When people are forced to leave their homes because of fighting nearby, the community health worker teams move with them and provide them with healthcare.

When people are forced to leave their homes because of fighting nearby, the community health worker teams move with them, as they would normally, and provide them with healthcare. Some had to flee several times in November and December alone. This is their everyday life. Our staff say they never know if they are going to see the morning. And in the morning, they don't know if they will see the night.

But this is exactly why the new approach works. As the local population moves, our staff go with them to places of safety. This means they can reach the displaced people, while at the same time they are safe themselves and remain with their families. They tell me they feel much safer now that they don't have to cross frontlines to work in the hospital.

Our South Sudanese staff love the teaching we give them. Many had no formal education because of the conflict, so they really value this. Their capacity to learn is huge – they are very driven and they really want to make a difference.

I've been working with these people for nine months now and I know them well. I was surprised at the beginning to find many people's stress response is to laugh. When you put a cannula in a child, the mother will laugh when the child cries. When they tell you stories – 'last night they came, looted my house, stole my cattle, raped my wife' – they will often laugh. This does not mean that the effect on them is any less devastating. They recognise how awful it is, and they can say how they feel about it, but they are finding a way to cope.
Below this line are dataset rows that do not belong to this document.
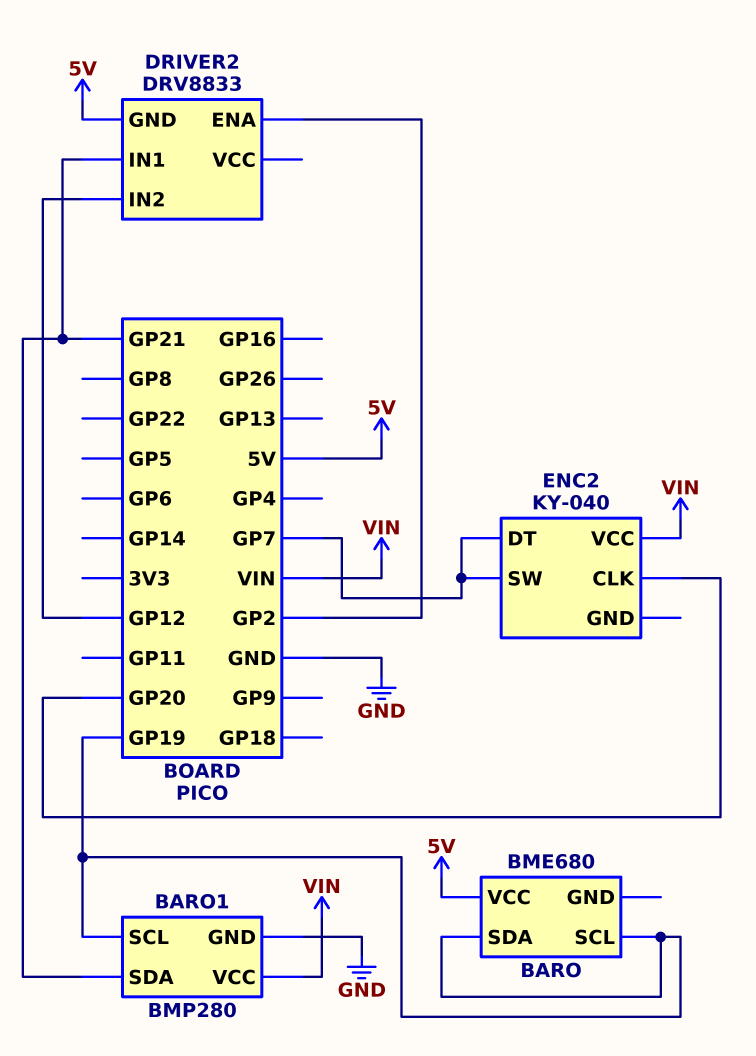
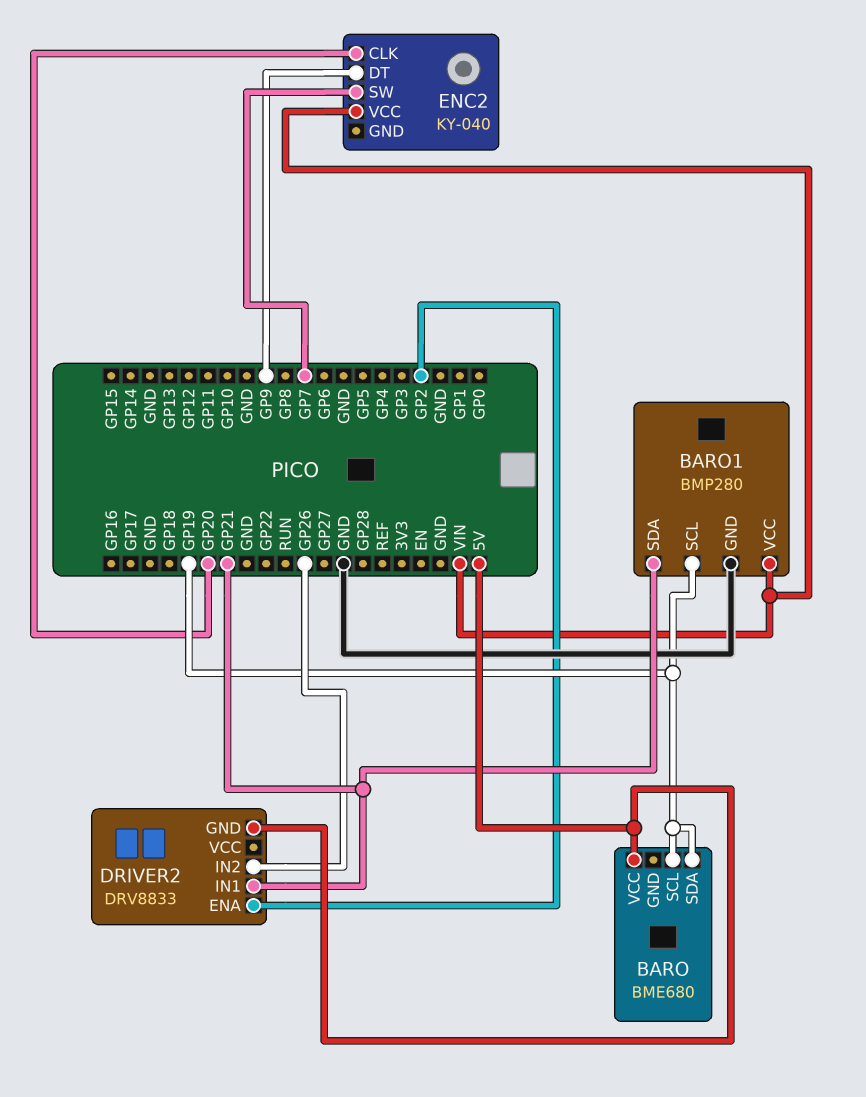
DRIVER2 pin IN2: GP12 -> GP26
ENC2 pin DT: GP7 -> GP9

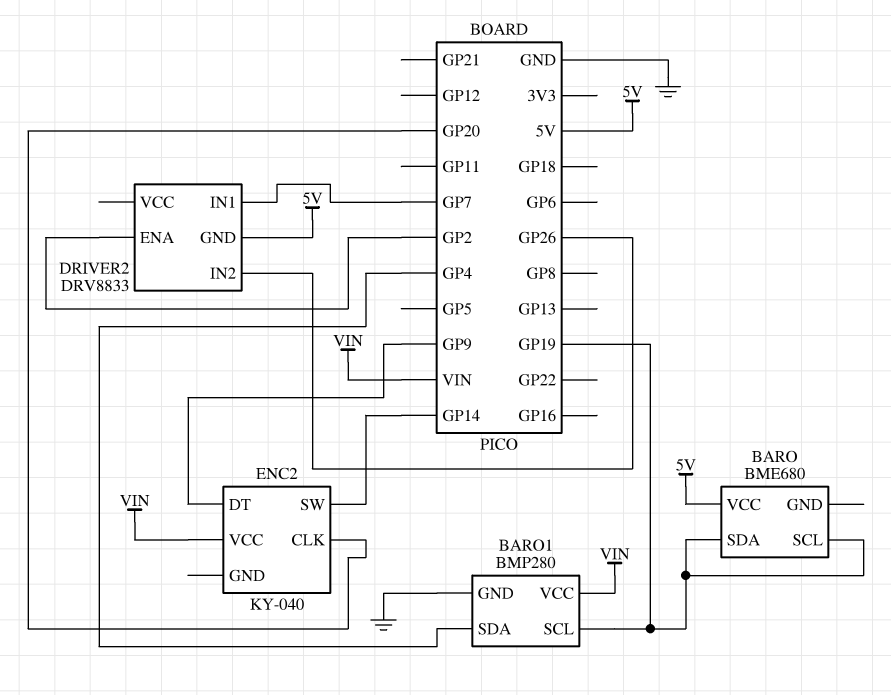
BARO1 pin SDA: GP21 -> GP4
DRIVER2 pin IN1: GP21 -> GP7
ENC2 pin SW: GP7 -> GP14

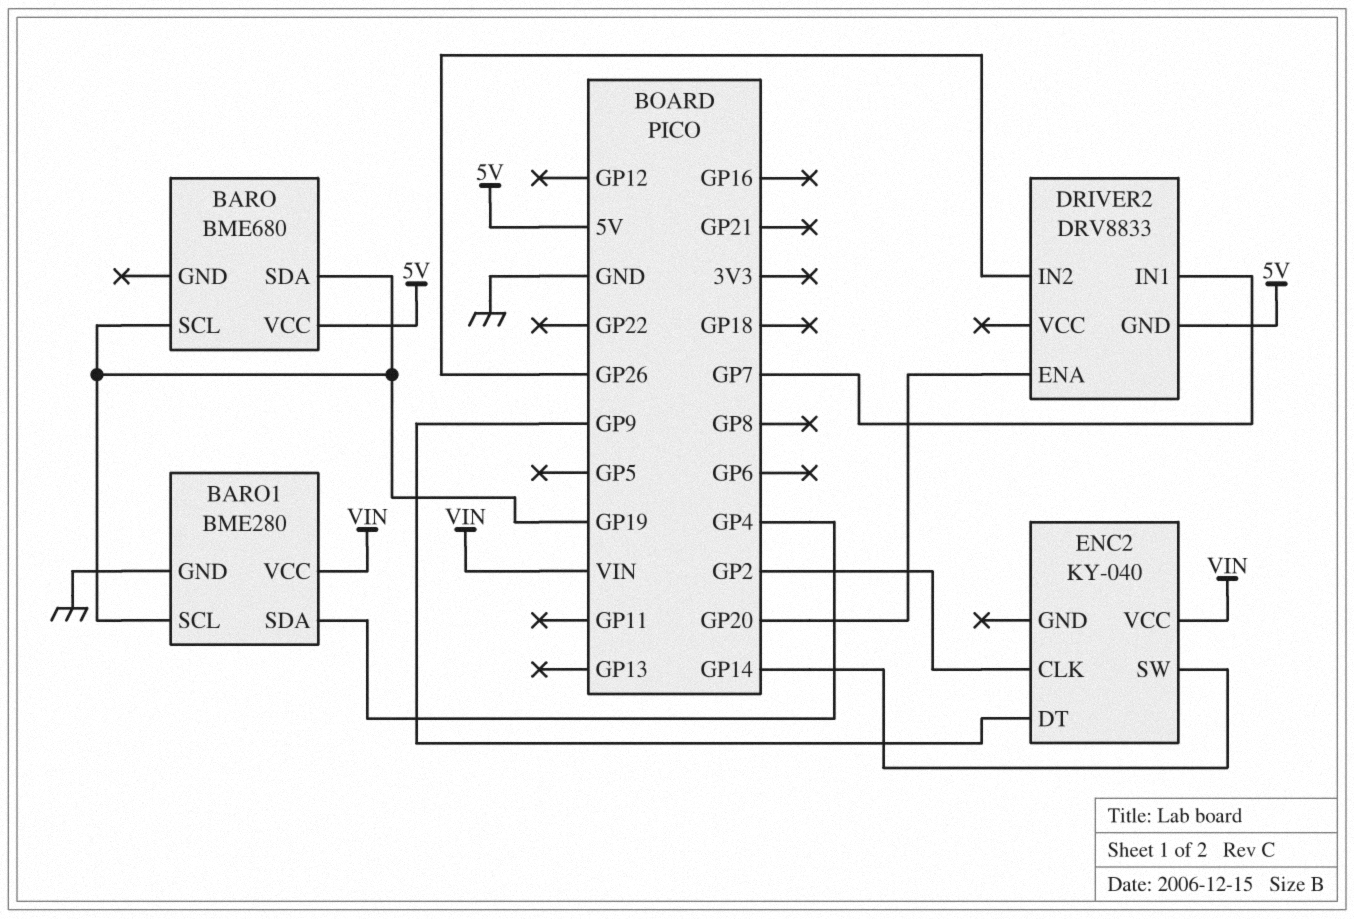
BARO1: BMP280 -> BME280
DRIVER2 pin ENA: GP2 -> GP20
ENC2 pin CLK: GP20 -> GP2

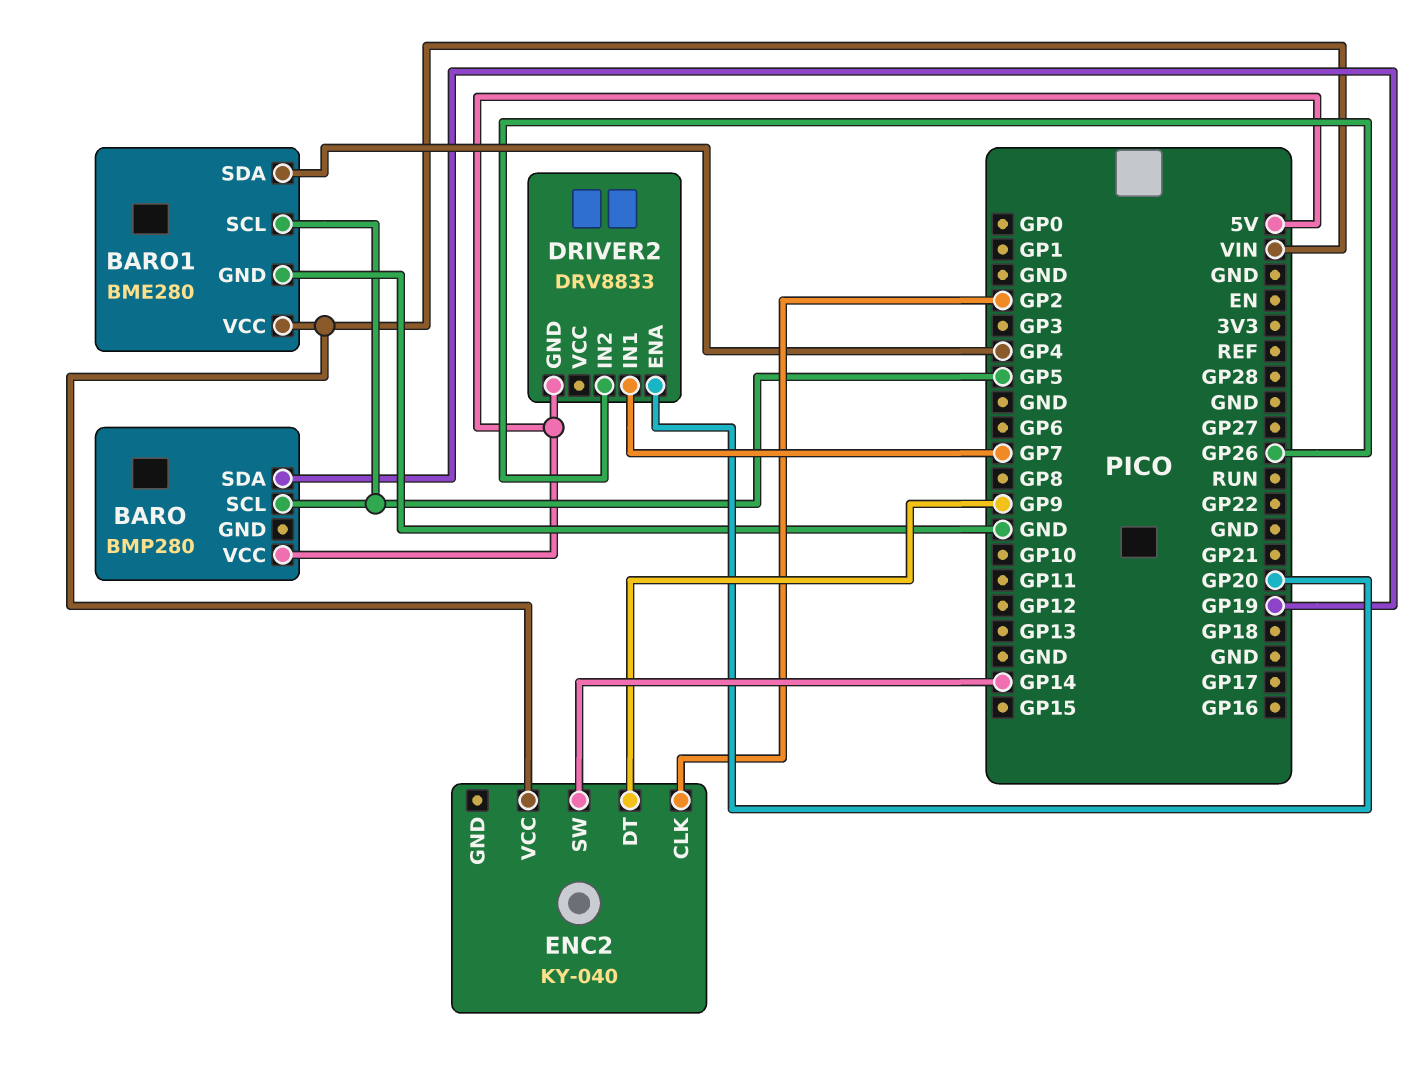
BARO: BME680 -> BMP280
BARO pin SCL: GP19 -> GP5
BARO1 pin SCL: GP19 -> GP5

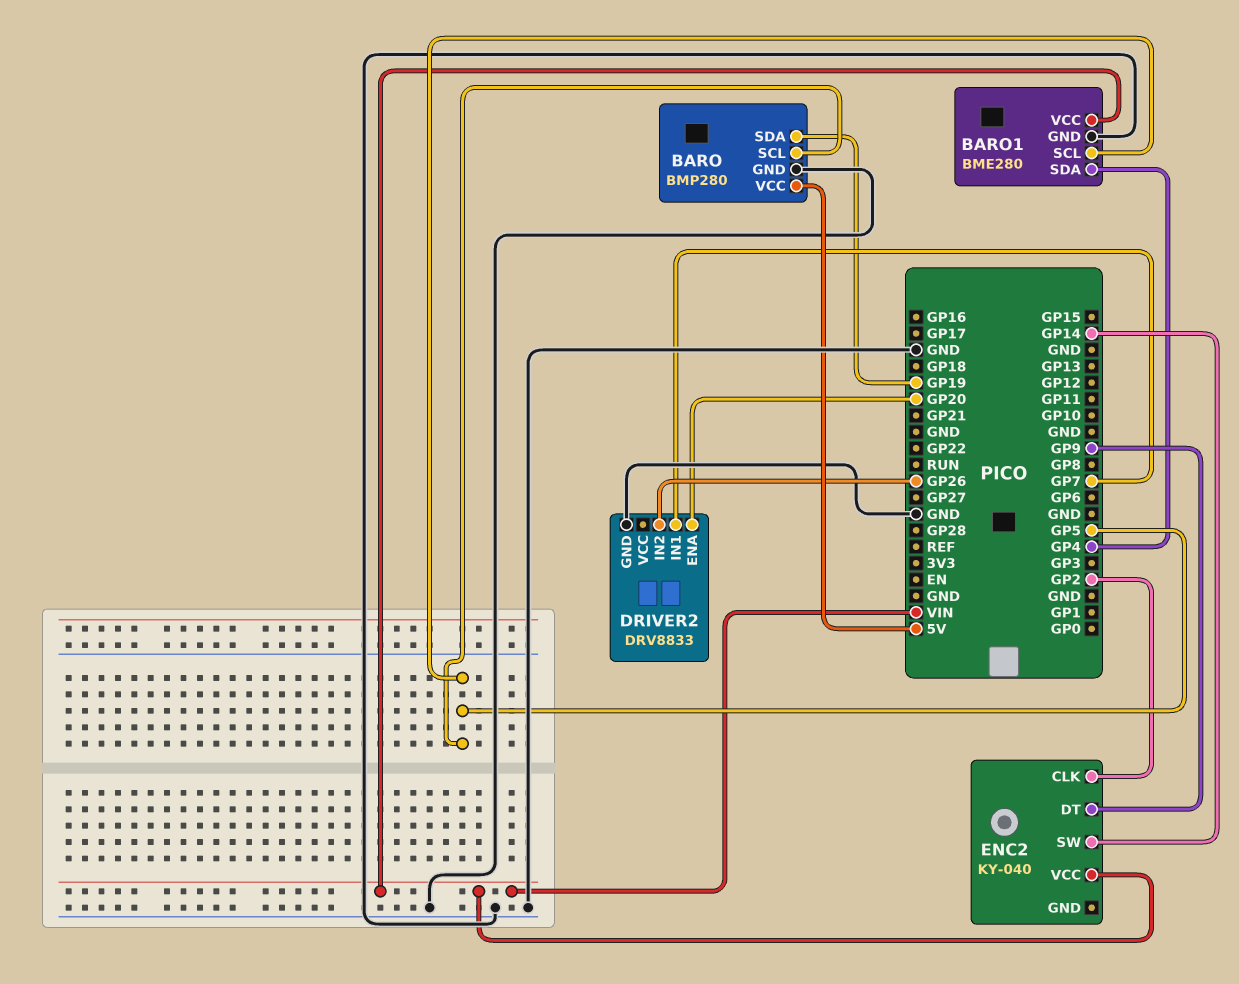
BARO pin GND: none -> GND
DRIVER2 pin GND: 5V -> GND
As international staff, our role is to provide support to the South Sudanese staff. We visit two or three clinics over the course of a 10-day trip, travelling on foot or by canoe through the swamps. When we reach the mobile clinics, we answer the team's questions, resupply them with medicines, and provide supervision and training, but they have ownership of the clinic and the patients. My role is to make sure standards are kept high, that patients are safe and that health workers are well trained.

There are limits to what we can do medically in these conditions. You see people with very complex conditions and it is frustrating not to be able to test and treat them, but you need to focus on what you can do. You cannot underestimate the importance of basic healthcare.

People's main challenge at the moment is food. All the crops were looted in July and they missed the planting season because they were running from the conflict. The markets are mostly empty, with only tea and salt available. Where food is on sale, the prices are too high. Around the islands, at least they can fish but in some areas, people are surviving by eating the seeds of waterlilies. 

I think that people here accept things that wouldn't be acceptable in any other situation – they are incredibly resilient. But the conflict still has a major impact on their lives. You can see it among our patients and among our staff. Still they want to make things better for their communities though. They take pride in the work they do, and we are proud of them for doing it.